Moyses Hall is a Grade I listed building in the West Suffolk local planning authority area, England. First listed on 7 August 1952. Merchant house.

Moyses Hall

WRENN ID
dark-eave-equinox
Grade
I
Local Planning Authority
West Suffolk
Country
England
Date first listed
7 August 1952
Type
Merchant house
Source
Historic England listing

Description

A merchant house of the late 12th century, considerably restored and altered in 1858. Now a museum, though historically the building has served many purposes including an inn, a Bridewell, a prison, and a police station. It is constructed in flint and stone with two steep gables and plain-tiled roofs. The building is a Scheduled Ancient Monument.

Exterior

The main front presents two storeys with an attic to part and a cellar beneath. Wide freestone buttresses are positioned at each end of the front, with a similar central buttress dividing the two gabled halves. A moulded stone string course runs across the entire front at first storey level.

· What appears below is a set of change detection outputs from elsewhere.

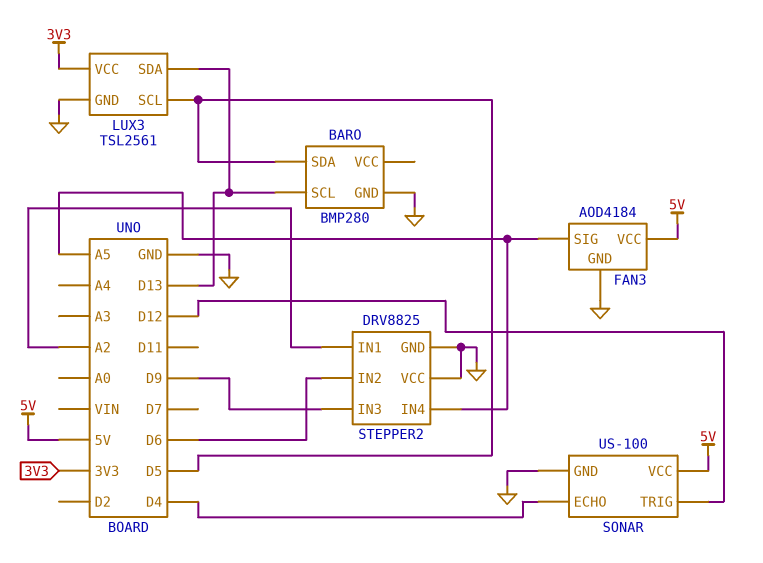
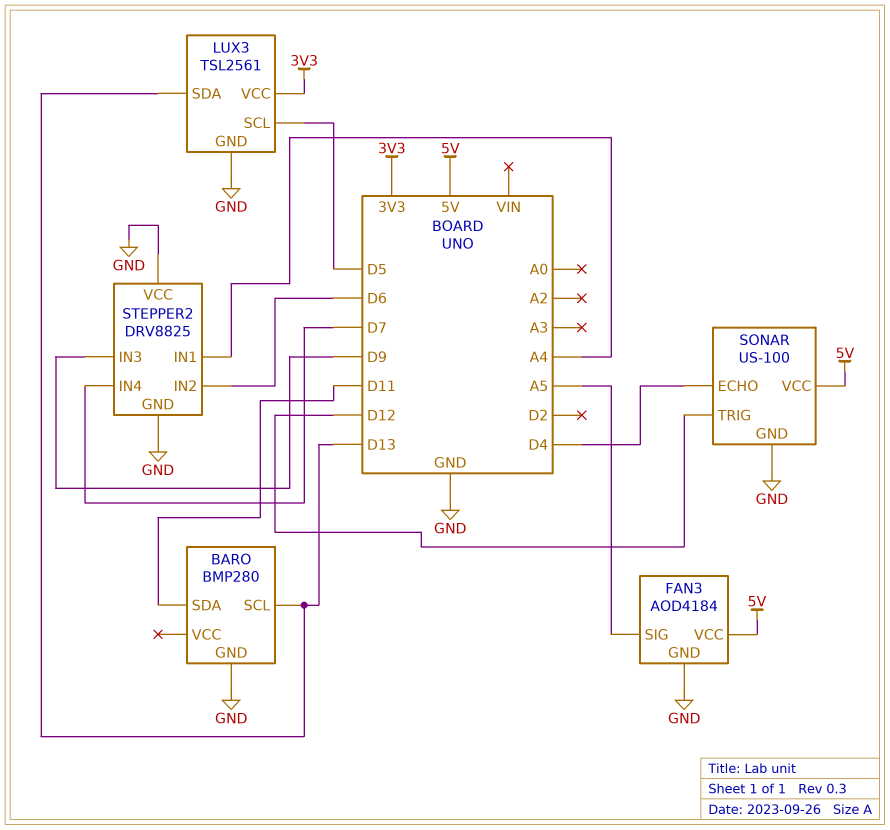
BARO pin SDA: D5 -> D11
STEPPER2 pin IN1: A2 -> A4
STEPPER2 pin IN4: A5 -> D7

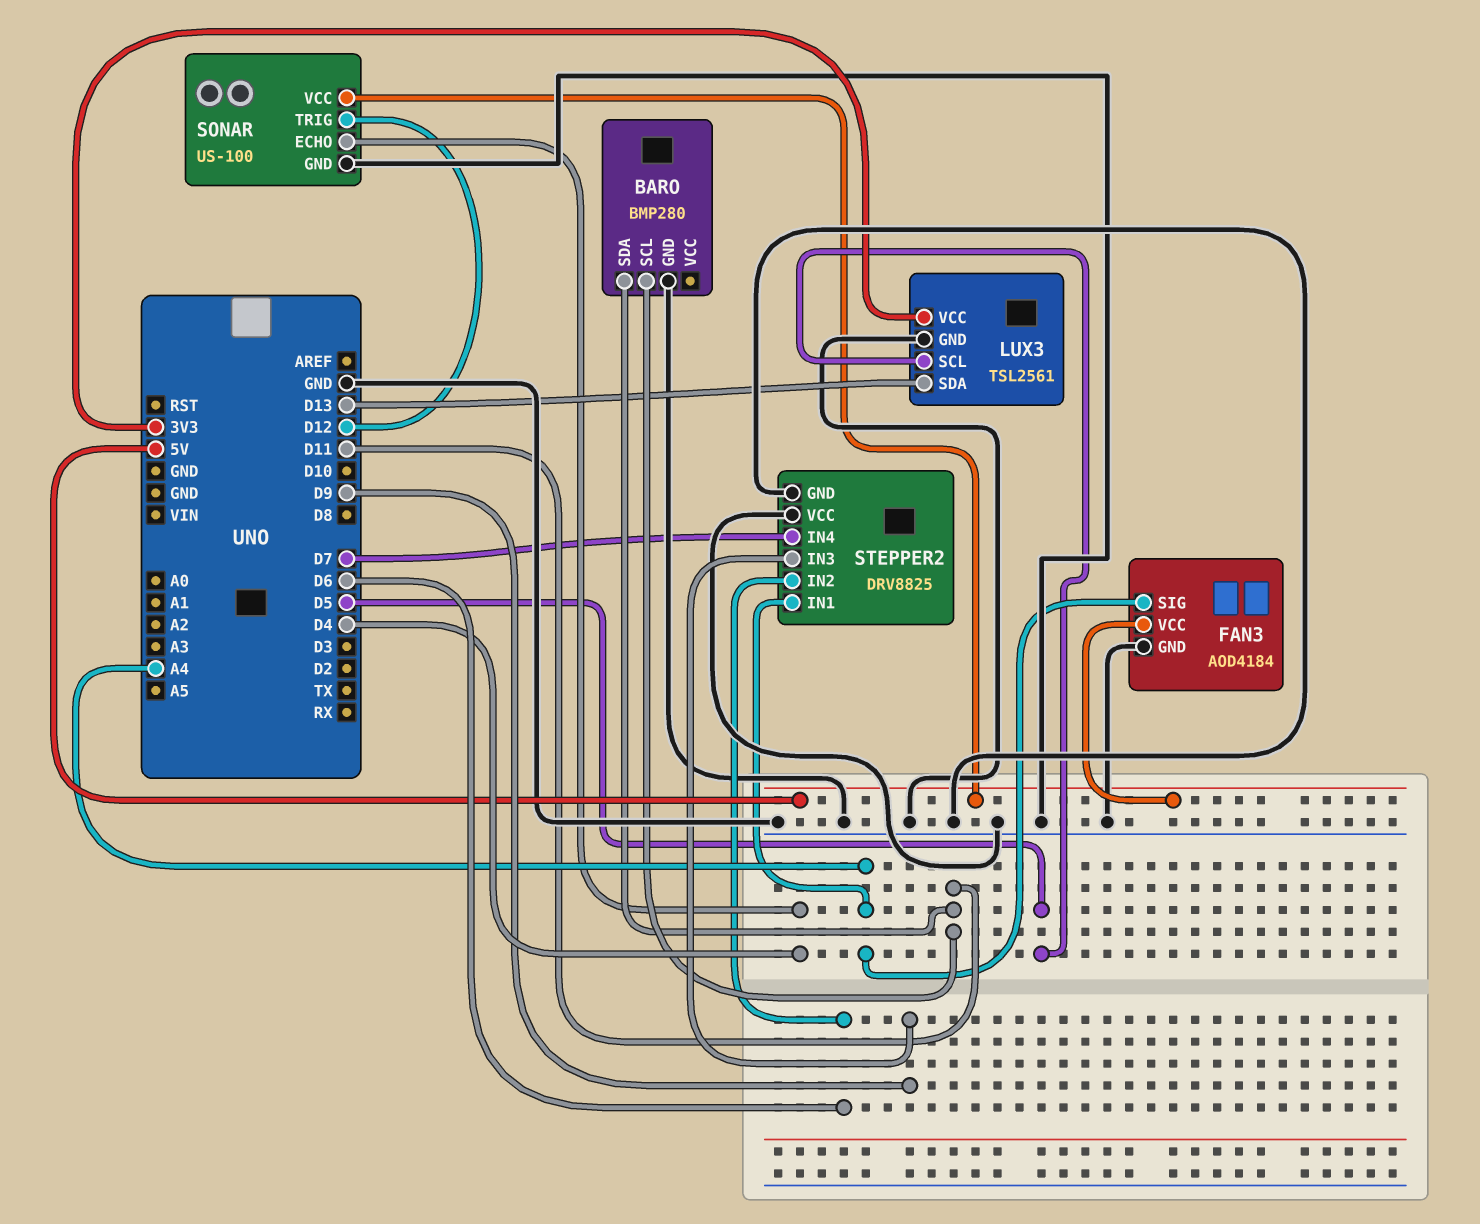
BARO pin SCL: D13 -> D11
FAN3 pin SIG: A5 -> A4

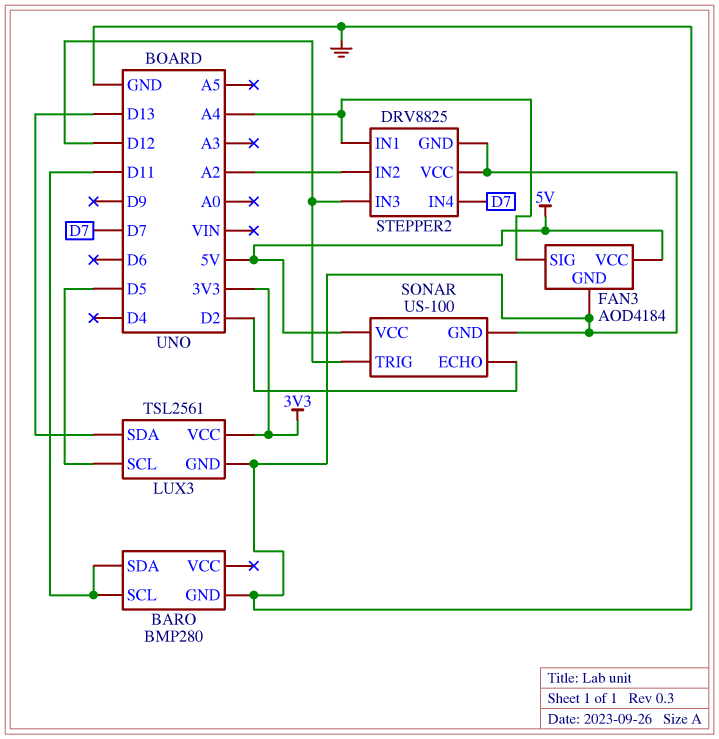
SONAR pin ECHO: D4 -> D2
STEPPER2 pin IN2: D6 -> A2
STEPPER2 pin IN3: D9 -> D12

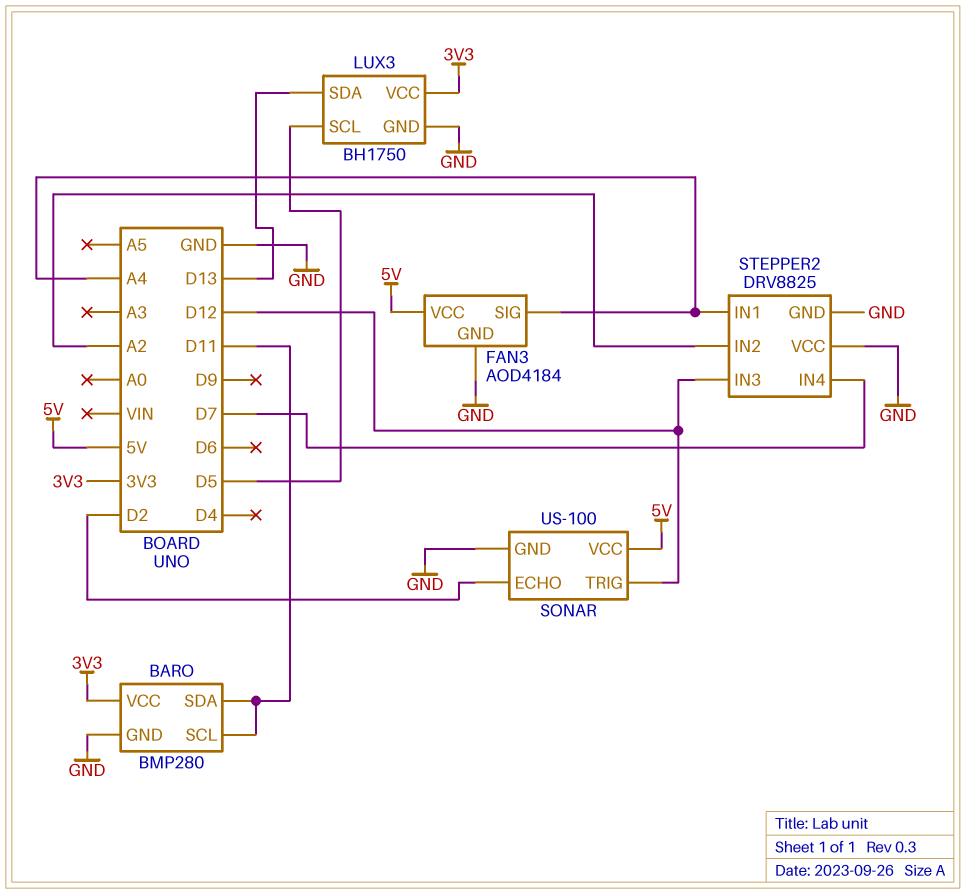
BARO pin VCC: none -> 3V3
LUX3: TSL2561 -> BH1750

The right half retains two linked original Norman windows beneath roll-moulded arches resting on colonnettes with crocket capitals. These are rectangular 2-light windows with roll-moulded surrounds. The left half displays a 15th-century traceried 2-light window in a rectangular surround on the first storey; the dividing mullion bears a carving of a wolf guarding St Edmund's head. On the second storey are two early 19th-century 2-light pointed-headed windows with square leaded panes and stone surrounds. The ground storey contains four 19th-century 2-light windows with diamond leaded panes, stone reveals, and moulded segmental-headed surrounds. An entrance door on the right, between two windows, has a matching moulded segmental-headed surround.

The east wall, constructed in a mixture of flint and stone blocks, is largely a 19th-century reconstruction. Its ground storey features a semicircular-headed 2-light window and a doorway with triangular pediment and architrave with wood keystone. A further two-storey section to the north has flint walling alternating with red brick bands and cross windows with rectangular surrounds and moulded brick hood-moulds.

A skeleton clock dial is set in the apex of the south gable. The clock mechanism, with birdcage frame, was made by John Moore & Sons of Clerkenwell, London and dated 1876, installed by Vale & Richardson of 14 Abbeygate Street, Bury St Edmunds. A timber closed belfry above contains a clock chime of three bells: the two quarter bells date to 1876 and were cast by John Taylor & Co. of Loughborough, while the hour bell dates to 1806 and was cast by the Whitechapel bell foundry.

Interior

The ground storey is covered by stone groin vaults. The western part comprises three bays and the wider eastern part six bays, both supported on massive circular piers with simple square capitals. A 16th-century brick arch with shallow pointed head links the two halves of the building.

The rear range to the north-east was originally an open arcaded storage area known as The Passage. The west wall contains wide 16th-century brick arches. The hall and solar occupy the first storey, accessed via a 19th-century stone newel stair within an added lean-to of white brick with slate roof. This stair has a 2-light diamond-leaded casement window in Gothic style on the first storey; beside it on the rear wall are two small blocked barred windows inserted during the building's use as a prison.

The two 12th-century windows to the hall have nook-shafts with roll moulding continued over the arch. A 16th-century fireplace in the dividing wall with the solar has a timber lintel and stone jambs, both bearing a smaller version of the roll-moulding seen around the window arches. The jamb on one side has been moved inwards. Beside it stands a pointed-headed stone doorway. In the solar, an early 16th-century stone fireplace surround features a double ogee-moulding to the shallow arch. To the left of this fireplace is an altered Norman doorway, probably originally for an internal stair, with a reset 14th-century head.

The rear range, which seems to have originally extended further north, spans two-and-a-half bays and has a high timber-framed rear wall with two middle rails. The 16th-century roof has clasped purlins with hollow chamfer moulding and short cranked windbraces. Arched braces to the collars are corbelled out from the walls. There are no original tie-beams, though three later re-used ties have been inserted.